Tools for the Co-Regulated Classroom

The overwhelming variety of student needs fuels most teachers’ feelings of burnout. Co-regulation tools help teachers identify students’ neurological state in the moment, and gives teachers tools to nudge those students back into a window where they are able to learn. The tools are non-disciplinary, relationship-building, skill-building for the child—and easy for teachers to use, even in a classroom of 30 kids. And, for the most part, co-regulation tools allow teachers to spend more time as their best selves everyday.

Creation and Management of Multi-Subject Integrated Units (like PBLs)

Integrated multi-subject units or projects are cool. They are engaging for students, fun to teach, and effective ways to increase learning. But multi-subject units also take planning, management, communication, and organization to pull off. Most teachers are never taught how to implement integrated, multi-subject learning in their classrooms, unless they are willing to learn by trial and error. BetterEd aims to change that.

When teachers create a project (any kind of project—STEM or STEAM, Project Based or Problem Based Learning, Passion Projects, Multidisciplinary Unit, etc.), they own it. BetterEd facilitates and guides the creative process. Then we march through what it will be like to use the project in the classroom. We work through management, expectations, schedules, timing, assessment, differentiation, special needs of students and parents, products, and any other issues that come up. At the end of this preparation day, teachers will be fully prepared to launch their own projects. Later, when they are working their magic in the classroom, we support them as instructional coaches. And after it’s all done, we reconnect to help them plan future projects—because once teachers figure out their system, they will want to plan more (and more and more) integrated, multi-subject units. 

About John

John has been a classroom teacher for 22 years. In that time, he had multiple classrooms of grades 3-5 and one year of high school. He also taught in a private, multi-age classroom for middle schoolers.

John was an instructional coach, trained by Jim Knight, for eight years. In that time, John worked with teachers and administrators in grades K-12.

At the heart of John’s teaching and coaching work was always a desire to find more success and joy from learning for the kids as well as the teachers in the classroom. Often, this was accomplished through projects that were integrated (had many subjects combined into them). In education speak, they were called project based learning or problem based learning (PBL’s), or STEM or STEAM projects (Science, Technology, Engineering, [Art,] and Math), or integrated projects, multi-disciplinary units, or integrated units. The precise name is not entirely important, all of these integrate multiple subjects and are of high interest and engagement to students (which translates to higher learning) and energizing for teachers to teach. If, and it is a big if at times, they are prepared and managed well.

Why are these integrated projects so successful, you ask? Kids do not remember the day they did page 73 in the textbook and the worksheet that followed. What they do remember are the hands-on experiences where they were given choice and the ability to create and work in their differentiated ways.
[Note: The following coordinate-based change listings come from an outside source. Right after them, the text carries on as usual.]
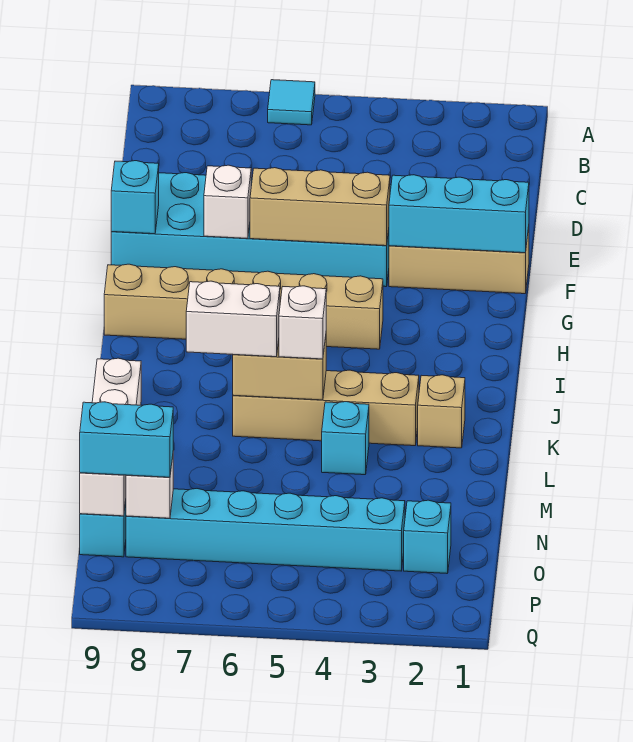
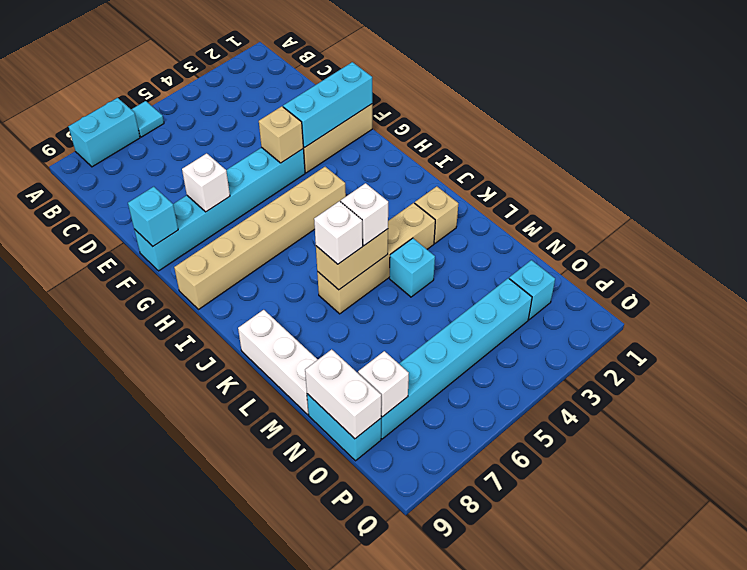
cyan brick E4:F9 level 1 -> cyan brick F4:F9 level 1
tan brick F4:F6 level 2 -> tan brick F4 level 2
white brick K6:K7 level 3 -> white brick K6 level 3
cyan brick O8:O9 level 3 -> cyan brick A7:A8 level 1

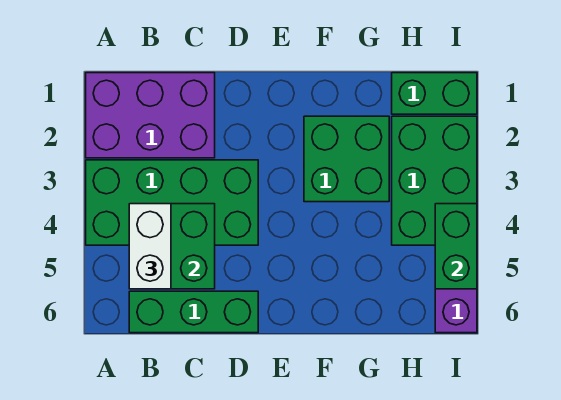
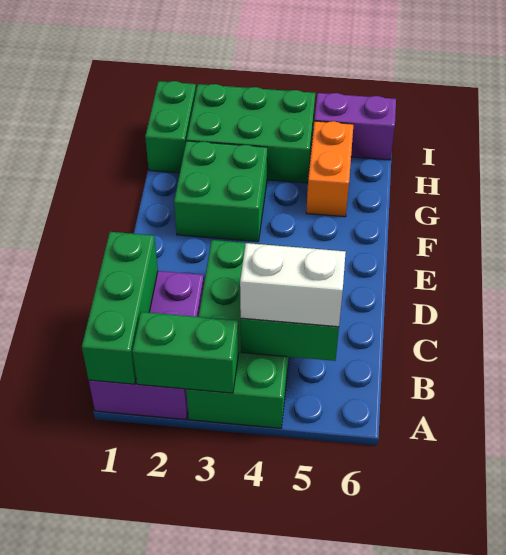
green brick B6:D6 level 1 -> green brick A1:C1 level 2
none -> orange brick G5:H5 level 1
green brick I4:I5 level 2 -> green brick A2:A3 level 2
Integrated projects, of all names, do this. But not every teacher is trained to teach them and not every teacher is confident in how to make the integrated projects come to life from start to finish.

This is where John’s experience and coaching history are serendipitous. Using his years of coaching teachers and years of his own successes and failures to draw upon, John facilitates the creative, project building process. Teachers are working with their curriculum and their standards. The resulting multi-disciplinary experiences become what teachers want to teach or possibly need to teach. They will be successful and enjoyable for both the teacher and the student.

Through coaching, John found that working with teachers who share students throughout the day (commonly a middle school or upper elementary practice) can be a cohesive, team-building process. This co-teaching or team teaching is equally as powerful for students and teachers but takes very different levels of coordination, management, and communication by the teachers in charge. Building the project, creating expectations, agreeing on the flow, management of the process, and creating means of communication are all amazing team building activities for the teachers.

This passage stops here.